But no story has ever posed more of a challenge than The Web Planet. During my last few sequential rewatches I made the craven decision to skip it altogether. Everything else I could manage – even five audio episodes of The Space Pirates – but Bill Strutton’s script was just a bridge too far.

It’s impossible not to respect the ambition though. In a couple of years, under producers Innes Lloyd and Peter Bryant, the series would become much more formatted – base under siege tales would be the order of the day and strange adventures would become increasingly rare (The Mind Robber was a notable exception). But although you can admire what Bill Strutton, Verity Lambert and Richard Martin were attempting, it doesn’t make watching it any easier.

But maybe this is the time when everything clicks and I finally understand what others see in it. Probably not, but let’s dive in and give it a fair hearing.

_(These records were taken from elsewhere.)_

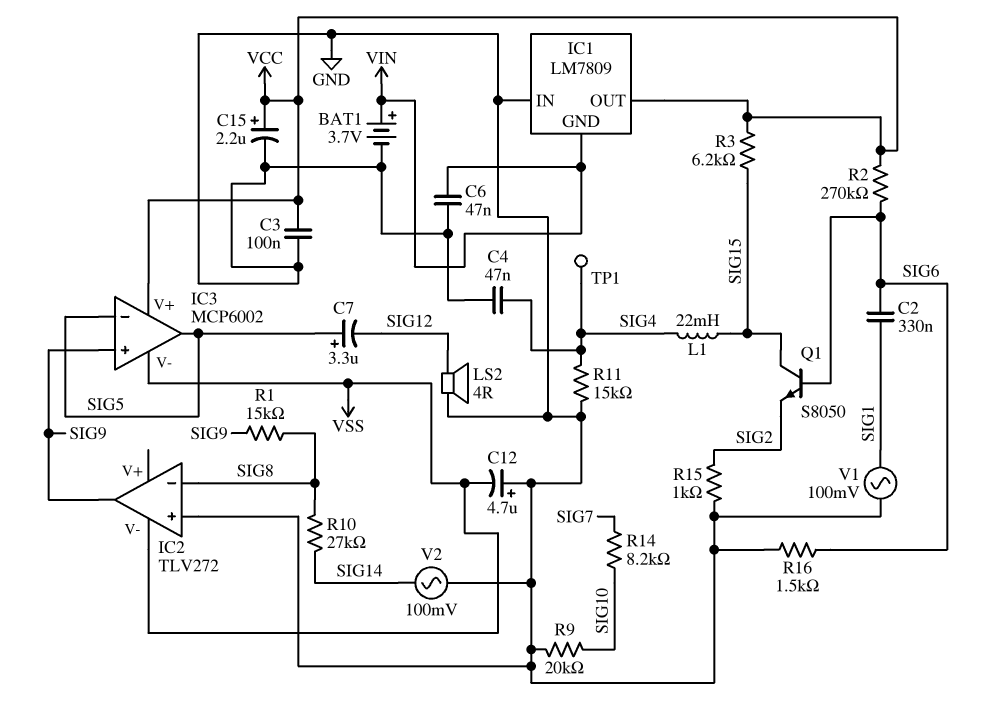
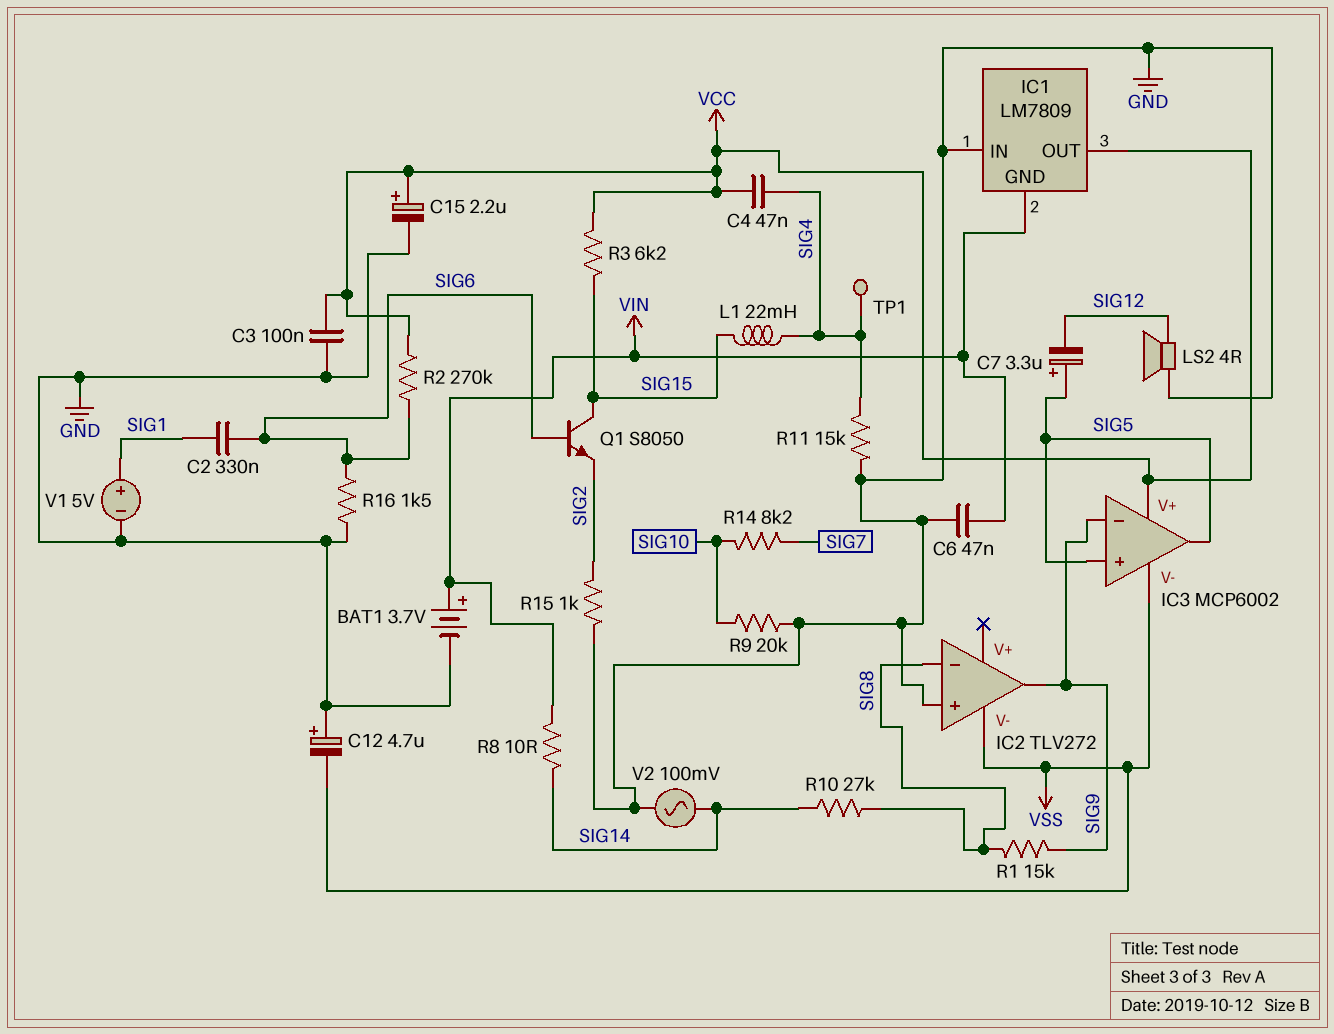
C4: 47nF (GND, SIG4) -> 47nF (SIG4, VCC)
IC3 pin in+: SIG9 -> SIG5
IC3 pin in-: SIG5 -> SIG9
R8: none -> 10 (SIG14, VIN)
V1: AC 100mV (GND, SIG1) -> 5V (plus SIG1, minus GND)

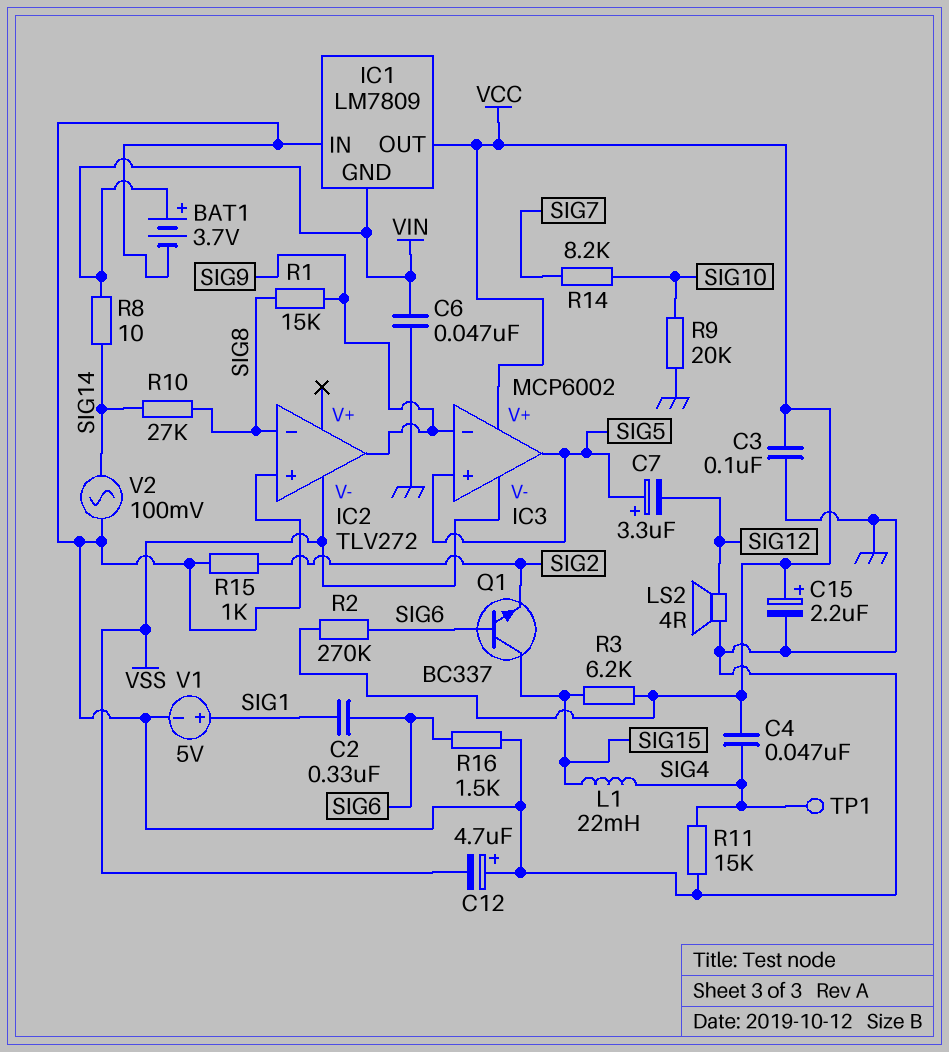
Q1: NPN S8050 (B SIG6, C SIG15, E SIG2) -> NPN BC337 (B SIG6, C SIG15, E SIG2)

Hartnell seems rather distracted in the opening TARDIS scene and this continues throughout the rest of the episode. It could be an acting choice (as the Doctor is very concerned about the way that the ship’s been drawn off its natural course) but it seems more likely that it was just an off week for him.

We’re only three minutes in when we get our first sight of a Zarbi. Many Doctor Who stories hold back the full reveal of the monster until the episode one cliffhanger or even later – teasing the audience with a glimpse here and there – but possibly Richard Martin felt he might as well get it over with. They’re nicely designed creations although the very human legs sticking out are a problem. That and the noise they make, of course.

I think that’s one of my major issues with the serial, six episodes worth of Zarbi noises is a major irritation.

Ian and the Doctor put on their space anoraks and head out to investigate. Just prior to this, at 8:12, there’s a major Hartnell dry as he really struggles to get his lines out. He eventually gets back on track but it’s something that should have necessitated a retake – but during the show’s early days retakes were an uncommon luxury.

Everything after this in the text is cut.